There are multiple ways that your estate can be subject to taxes after you die. If the sale of estate assets leads to financial gains, the estate may have to pay income taxes. Estates worth more than a certain amount may be directly subject to estate taxation.
There is also the possibility of an inheritance tax that could directly affect the beneficiaries of your estate. Planning for taxes when thinking about your legacy often means taking steps to minimize taxation. New Jersey exempts certain people from inheritance taxes. To whom can you leave a bequest without burdening them with an inheritance tax?
State law protects the inheritance rights of immediate family
New Jersey recognizes that some people may depend on inherited assets for their own solvency after the loss of a loved one and does not tax these individuals. Your immediate family members can usually receive an inheritance without an obligation to pay tax on it.
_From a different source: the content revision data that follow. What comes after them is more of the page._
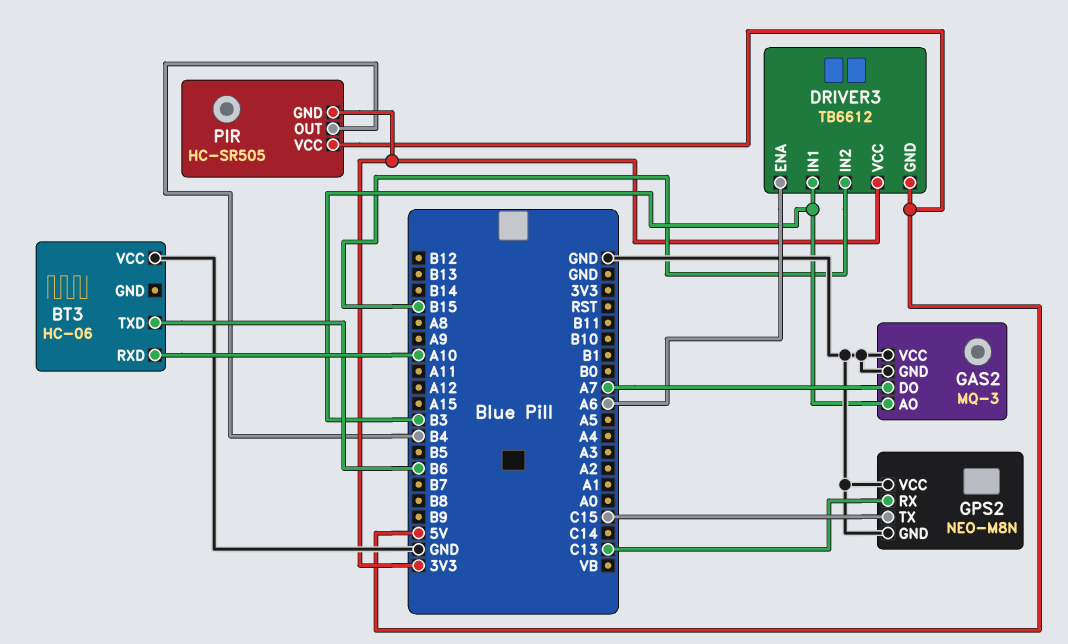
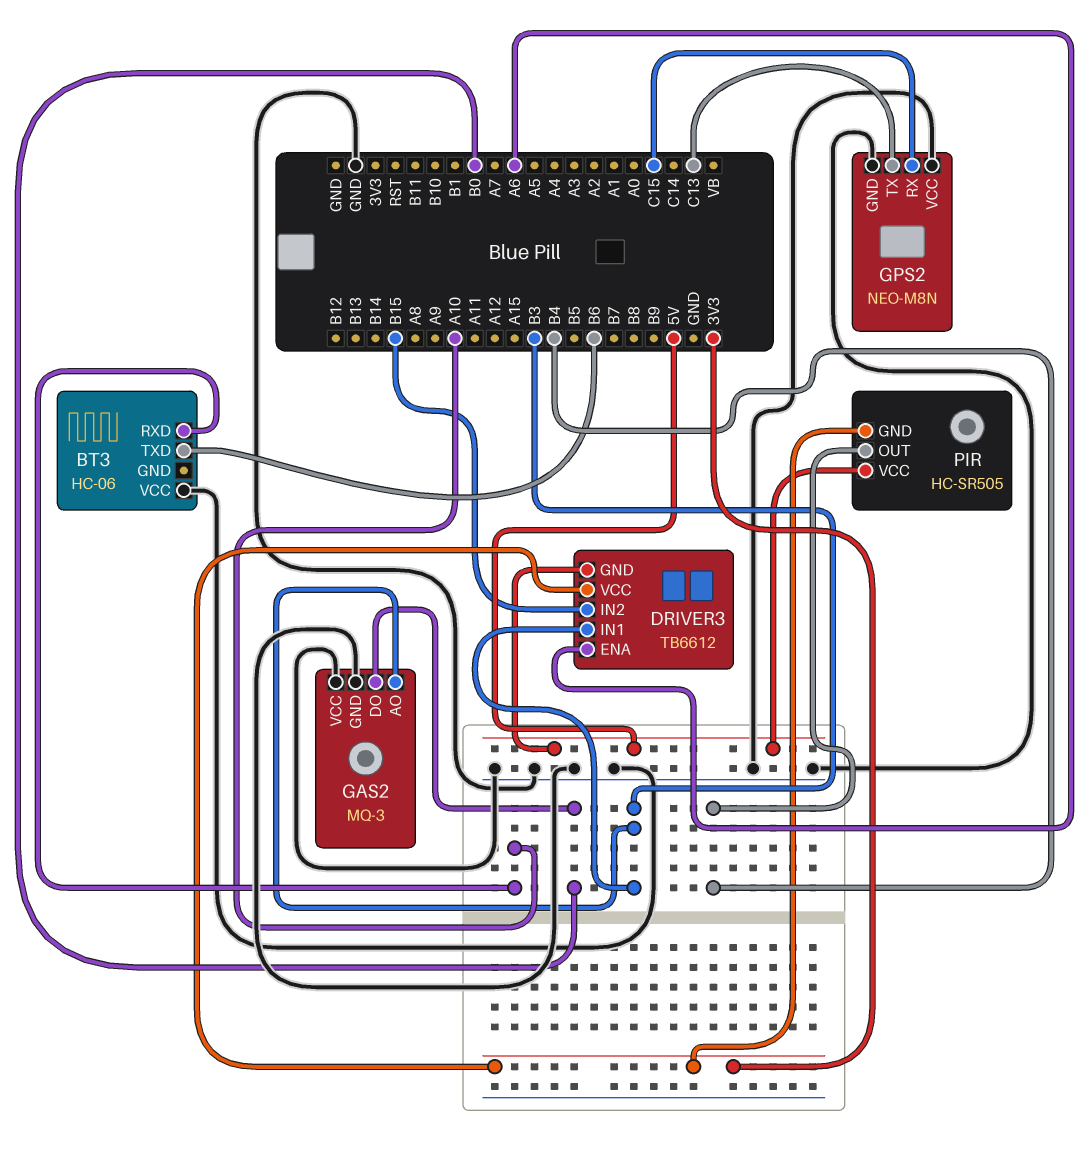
GAS2 pin DO: A7 -> B0
GPS2 pin RX: C13 -> C15
GPS2 pin TX: C15 -> C13

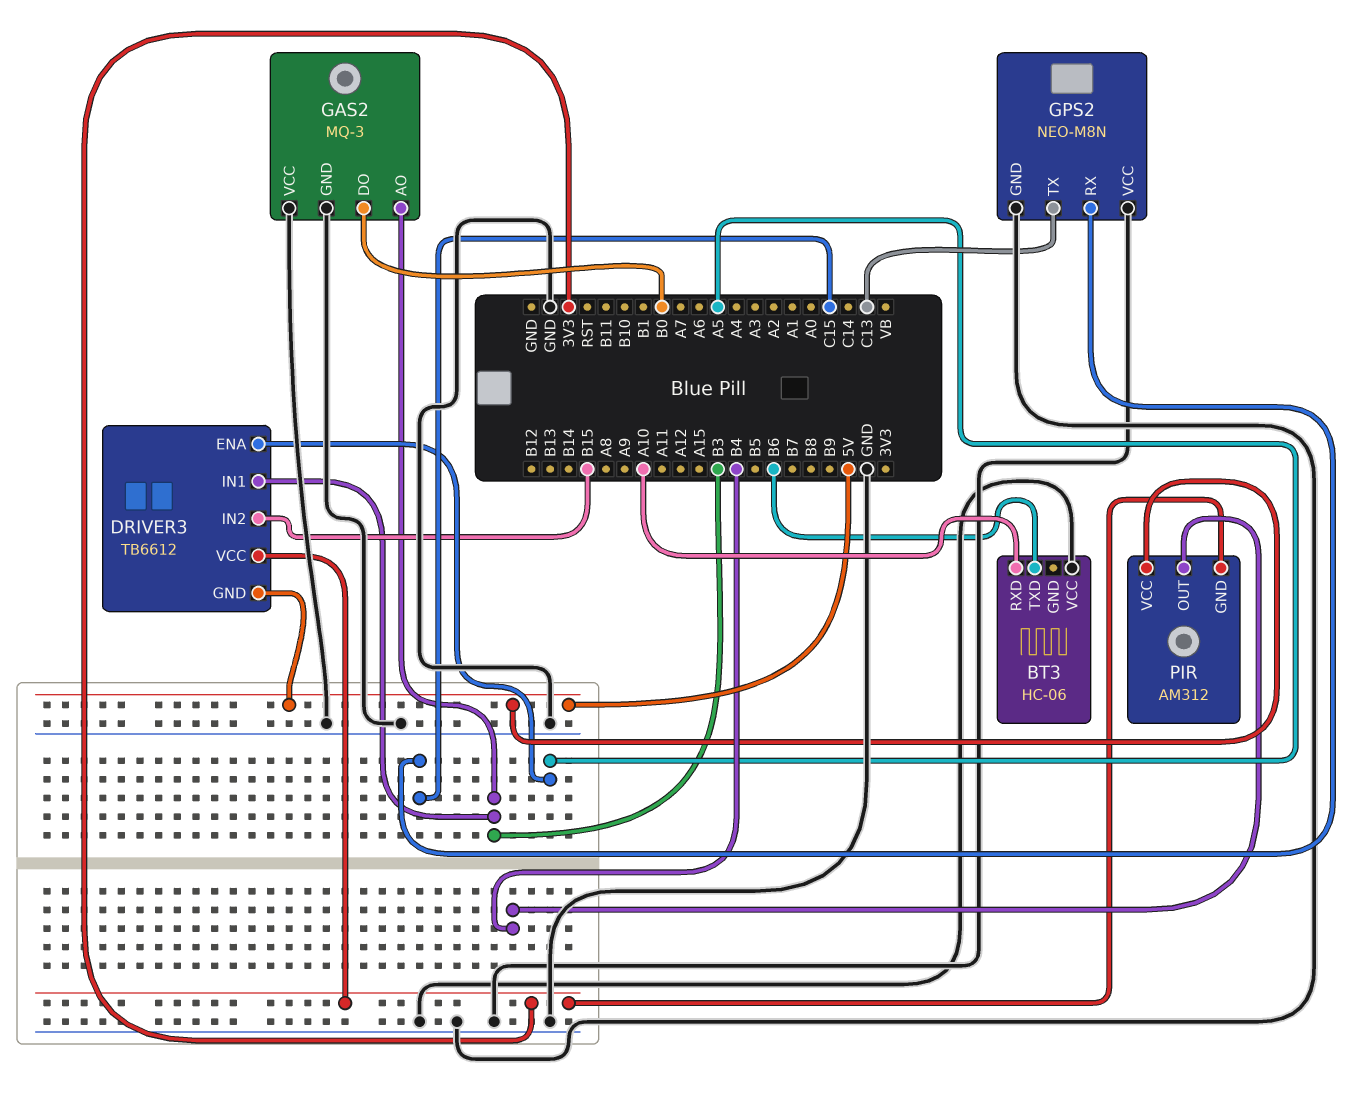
DRIVER3 pin ENA: A6 -> A5
PIR: HC-SR505 -> AM312

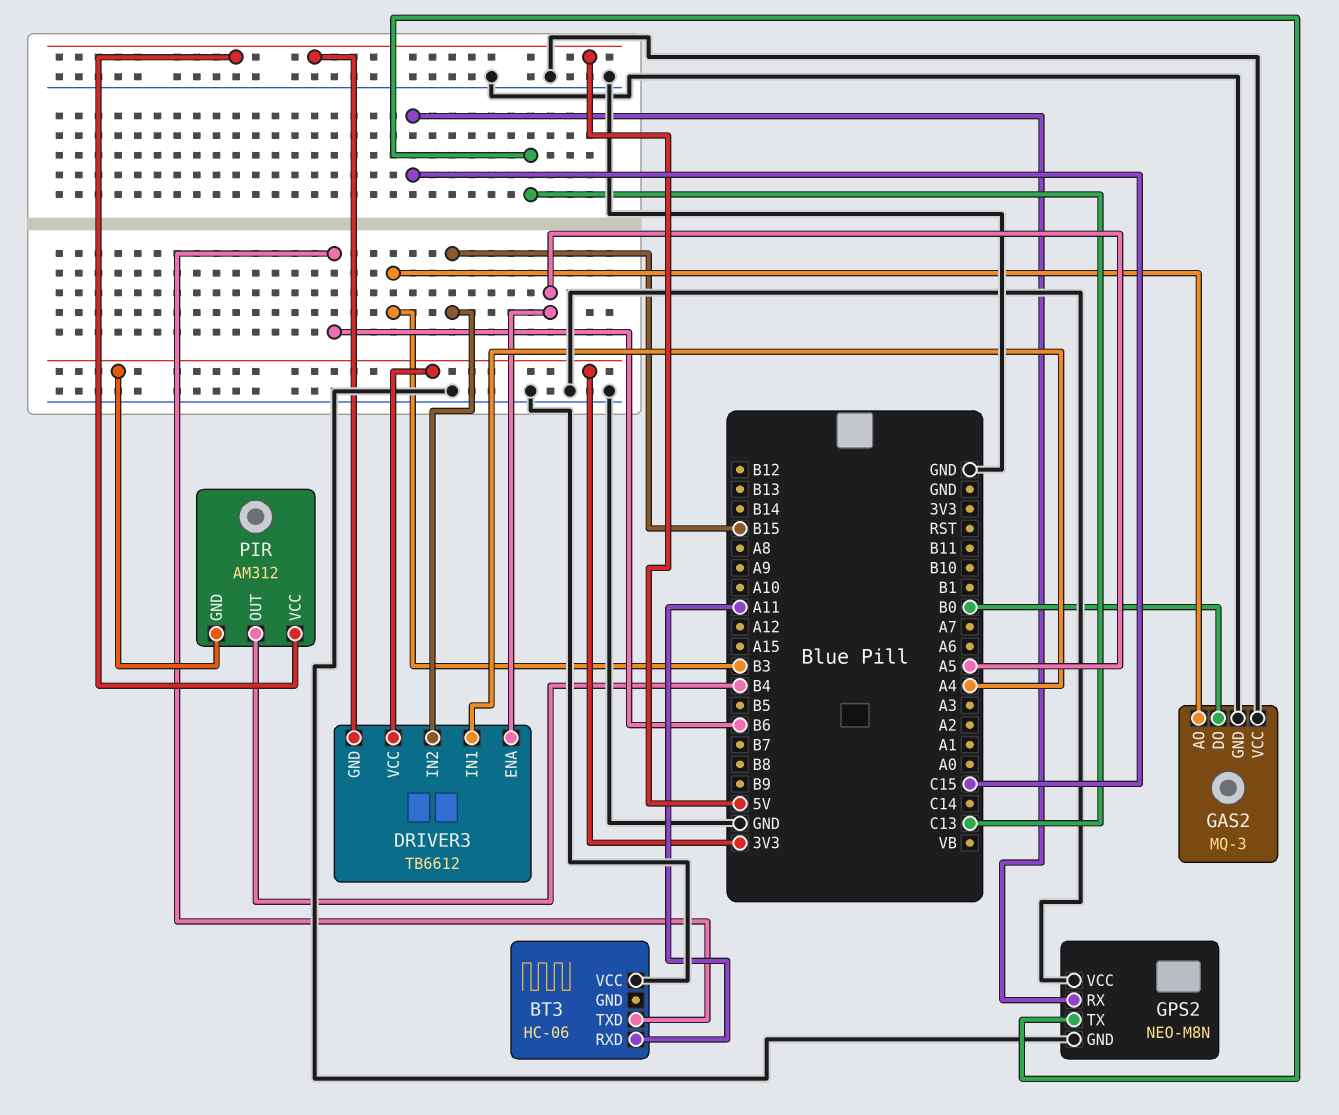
BT3 pin RXD: A10 -> A11
DRIVER3 pin IN1: B3 -> A4

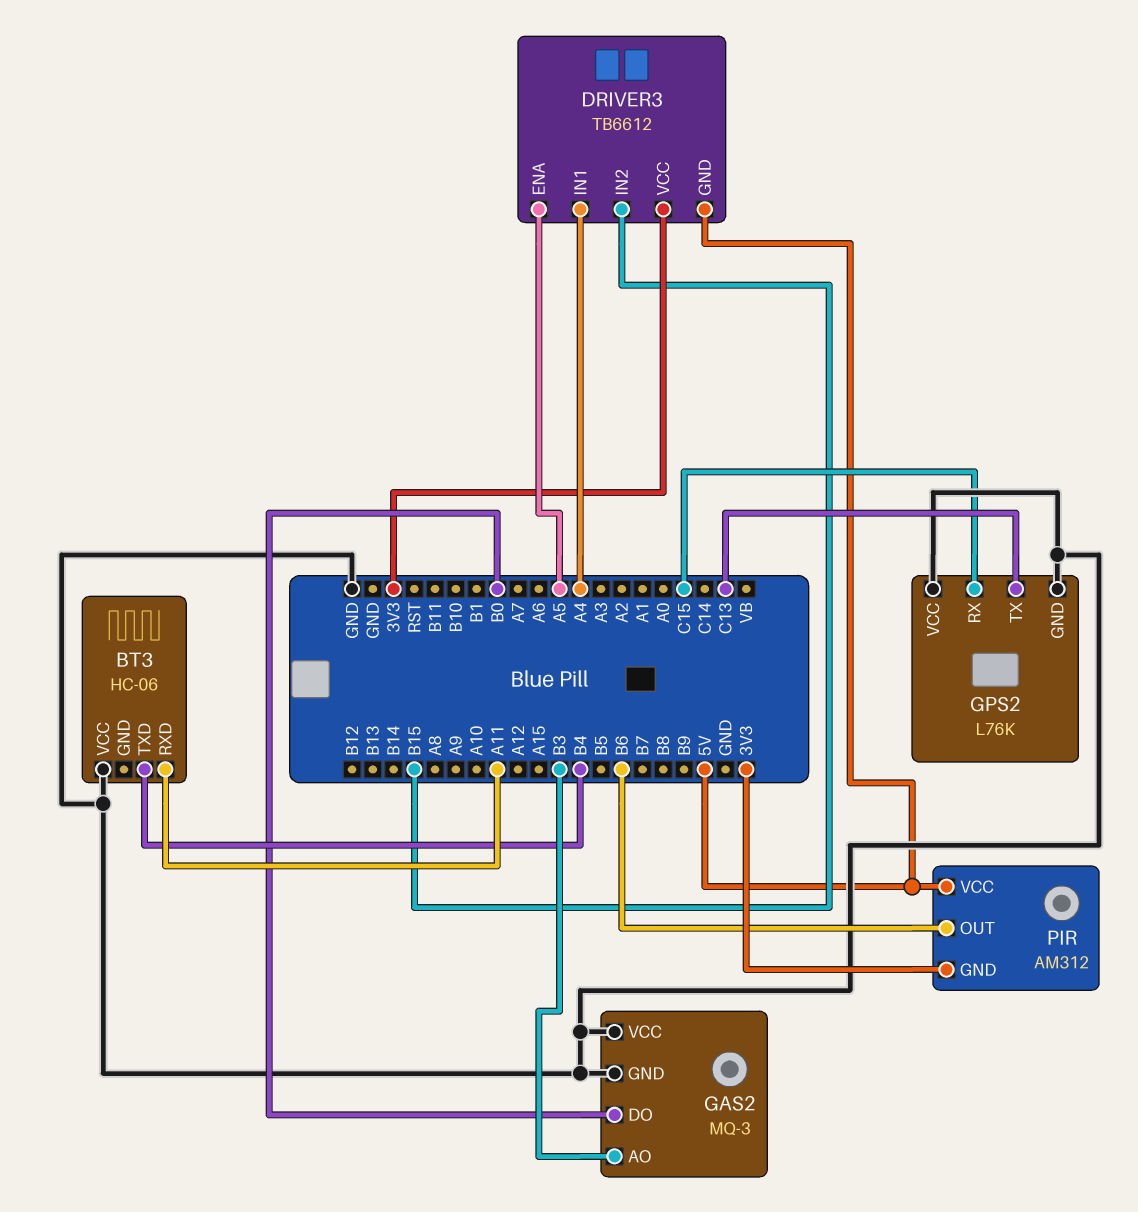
BT3 pin TXD: B6 -> B4
GPS2: NEO-M8N -> L76K
PIR pin OUT: B4 -> B6

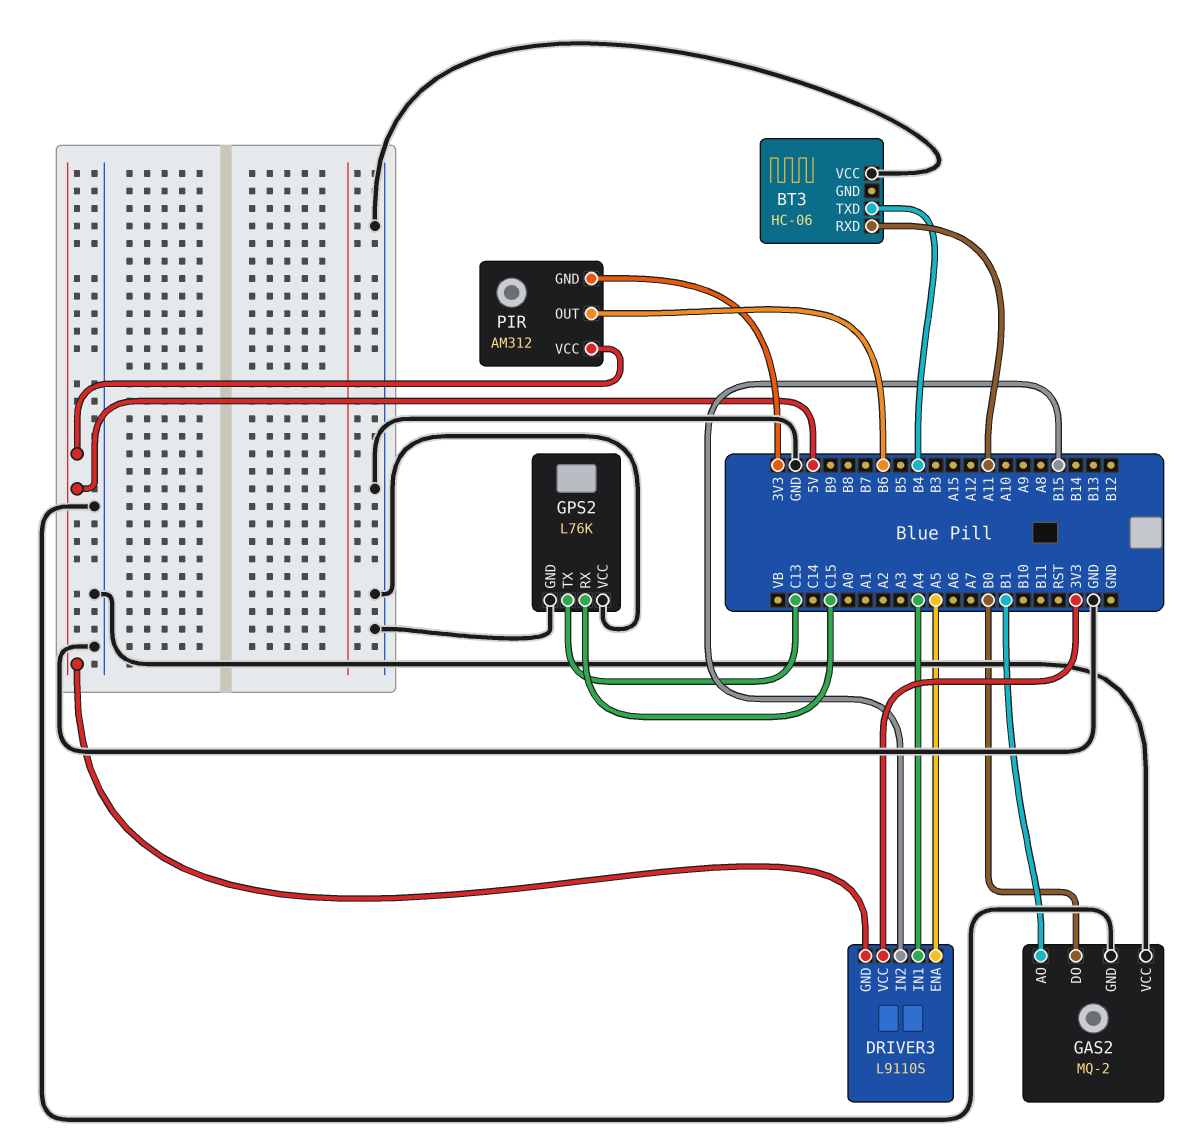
DRIVER3: TB6612 -> L9110S
GAS2: MQ-3 -> MQ-2
GAS2 pin AO: B3 -> B1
Both spouses and civil or domestic union partners can receive an inheritance without paying taxes on it. The same is true of children and grandchildren. People can also leave assets for their parents or grandparents and stepchildren without taxation.
However, step-grandchildren or their progeny could potentially be subject to some degree of taxation, as could siblings of the deceased or spouses of children given a specific bequest. Any other recipient could also be subject to taxation for their inheritance.
Planning carefully to reduce taxes on your estate can help you maximize your legacy while protecting the people you love from additional stress when they will already be mourning your loss.